Tim Forensik RS Bhayangkara Kediri melakukan otopsi terhadap jenazah Nor Aini (55), perempuan asal Desa Golan, Kecamatan Sukorejo, yang ditemukan tewas bersimbah darah di rumahnya. Otopsi dilakukan untuk memastikan penyebab pasti kematian korban yang sebelumnya ditemukan dengan sejumlah luka di tubuhnya.
Proses otopsi dilaksanakan di RSUD Dr. Harjono, Ponorogo, pada Senin sore, 26 Januari 2026. Tim forensik menghabiskan waktu hampir dua jam untuk melakukan pemeriksaan menyeluruh terhadap tubuh korban.
Humas RSUD Dr. Harjono, Sugianto, mengatakan kondisi jenazah saat diperiksa sudah menunjukkan tanda-tanda lebam di beberapa bagian tubuh.
“Dari hasil pemeriksaan, tubuh korban sebagian sudah dalam keadaan lebam. Selain itu, terdapat luka di area kepala, leher sebelah kiri, kedua tangan, serta paha kanan,” ujar Sugianto.
Ia menambahkan, temuan tersebut menguatkan dugaan bahwa korban telah meninggal lebih dari satu hari sebelum akhirnya ditemukan warga.
Hal senada disampaikan Kasatreskrim Polres Ponorogo, AKP Imam Mujali. Ia menjelaskan bahwa hasil autopsi menunjukkan banyak luka serius pada tubuh korban.
“Hasil autopsi ditemukan banyak luka di bagian kepala, tangan, dan leher korban. Di bagian kepala terdapat bekas sayatan dan pukulan benda tumpul, sehingga indikasi korban dibunuh sangat kuat,” kata AKP Imam Mujali.

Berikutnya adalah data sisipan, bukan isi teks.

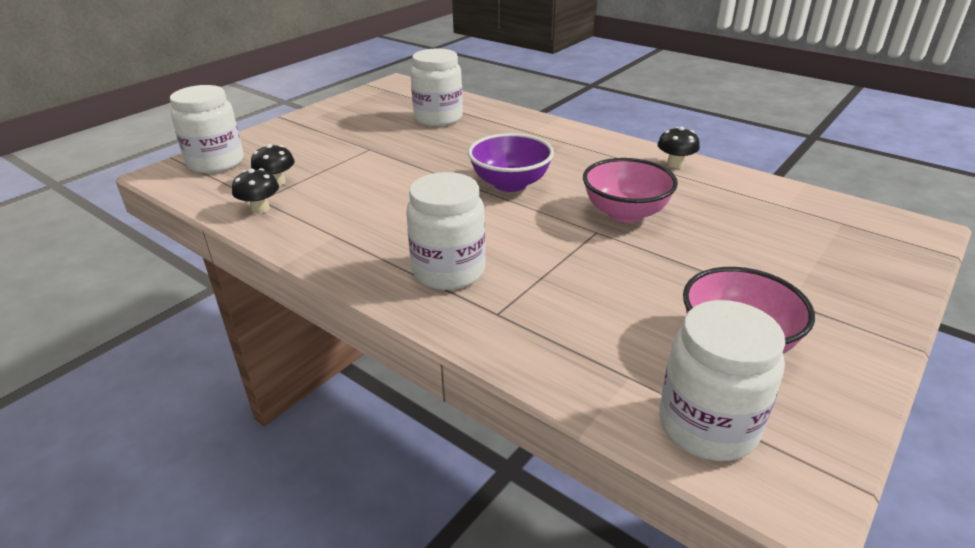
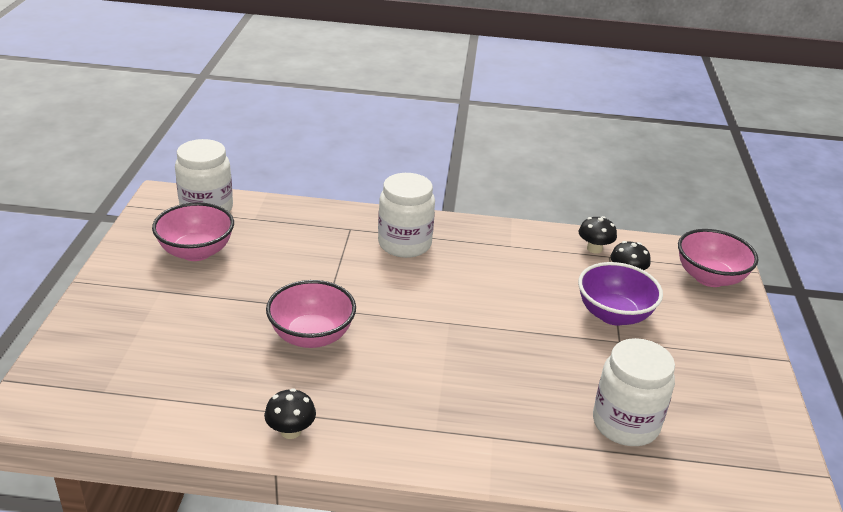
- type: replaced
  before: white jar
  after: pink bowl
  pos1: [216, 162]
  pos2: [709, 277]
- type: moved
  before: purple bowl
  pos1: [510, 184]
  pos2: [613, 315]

Bahkan, menurutnya, luka di bagian leher korban tergolong sangat parah.
“Yang lebih mengerikan, luka sayatan di leher hampir putus akibat benda tajam,” ungkapnya.
Berdasarkan kesimpulan tim forensik, AKP Imam Mujali menegaskan bahwa penyebab kematian Nor Aini adalah luka sayatan di leher. Kasus ini kini masih dalam penanganan pihak kepolisian untuk mengungkap pelaku dan motif pembunuhan.